I have recently discovered an Eleventh Commandment: “Thou shalt not speaketh to the folly of charter schools.”
When I explain that charter schools perform no better than public schools, and in many cases, create problems worse than the ones we need to reform in our current system (see my recent primer), I incite the ire of charter advocates, many of whom are middle-class and progressive. And this has led to another realization: Charter schools allow middle-class progressives the ability to appease guilt-free their inner (and closeted) Libertarian.
When I offer accurate, evidence-based generalizations about charter schools, they respond, “But my child’s charter school is wonderful and much better than the school we were zoned for!”
Setting aside that one example doesn’t disprove a generalization (or that we could easily find a parent of a child who would say the exact same thing but with zoned school and charter switched), this comment is about a really important question: Shouldn’t all parents be able to secure a good school for their children?

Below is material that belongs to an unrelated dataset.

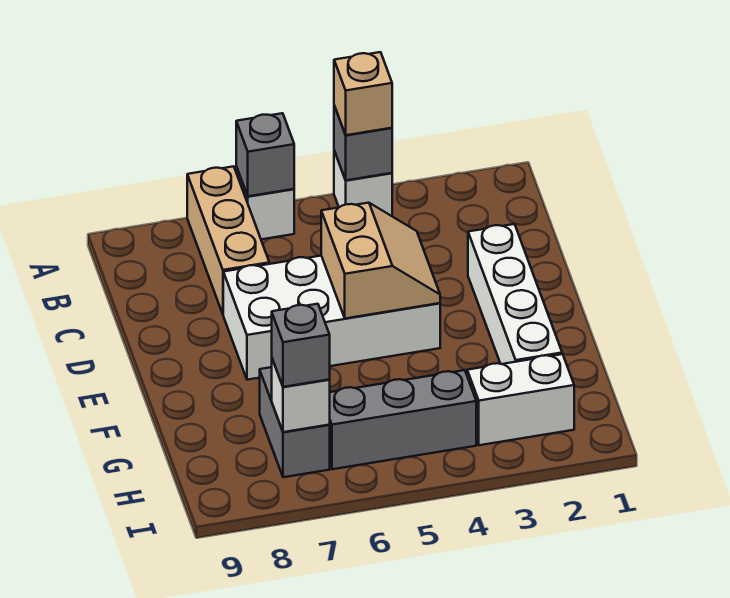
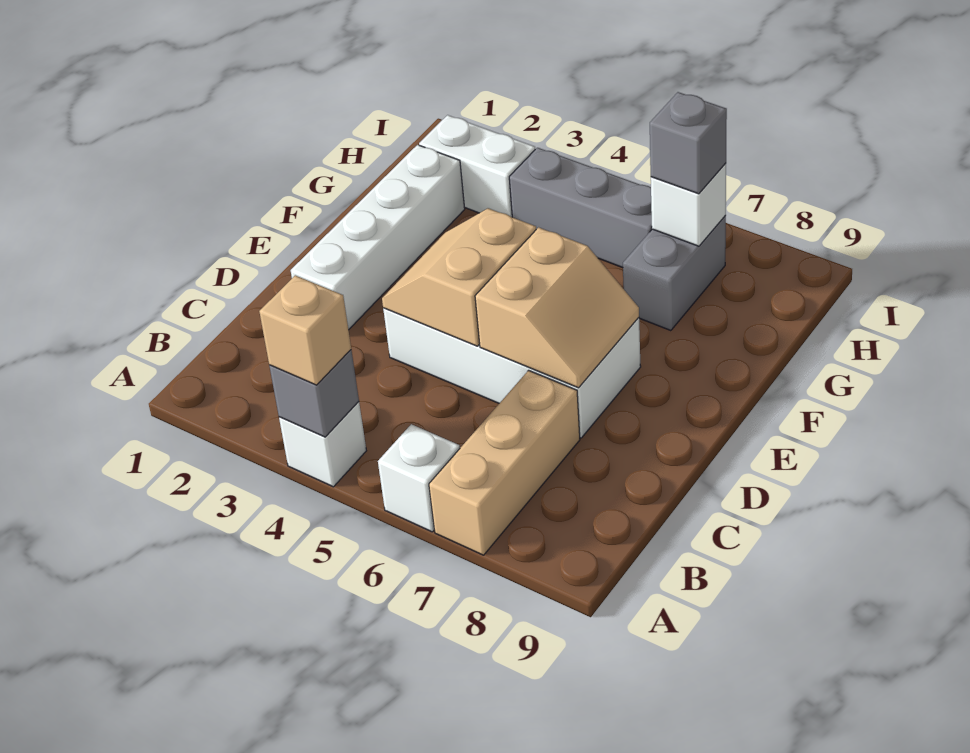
grey brick A6 level 2 -> none
none -> tan slope D6:E7 level 2 top 6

The answer is, “Of course,” but the problem lies in a much harder question of how.
In our capitalistic system where we see most things in terms of commodities and investments, we often tend also to speak of our glorious Market as if the Commons do not exist, as if the Commons do not serve as the foundation upon which that Market (might) work.
And therein is the problem for progressive parents seeking a good school for their children, and the paradox of getting mine while all others are left to fend for themselves.
This is a fact we like to ignore: It is in the best interest of any parents’ child that all children receive the best schooling possible, the most equitable schooling possible. For any parents to get their children a great school while ignoring other people’s children is also to disregard their own children.
As long as any of us fail to see that all children are our most precious Commons, as long as any of us are eager to get ours while others don’t, as long as we view the possibility of communities demanding that no parent or child should need school choice, as long as the public remains trapped in the culture of competition, choice, and rugged individualism—then calls for “they’re all our children” will remain mere idealism, mere sloganism.
Ignoring that each child is our child doesn’t deny that this is true, but it certainly creates a culture that fails its most basic human potential.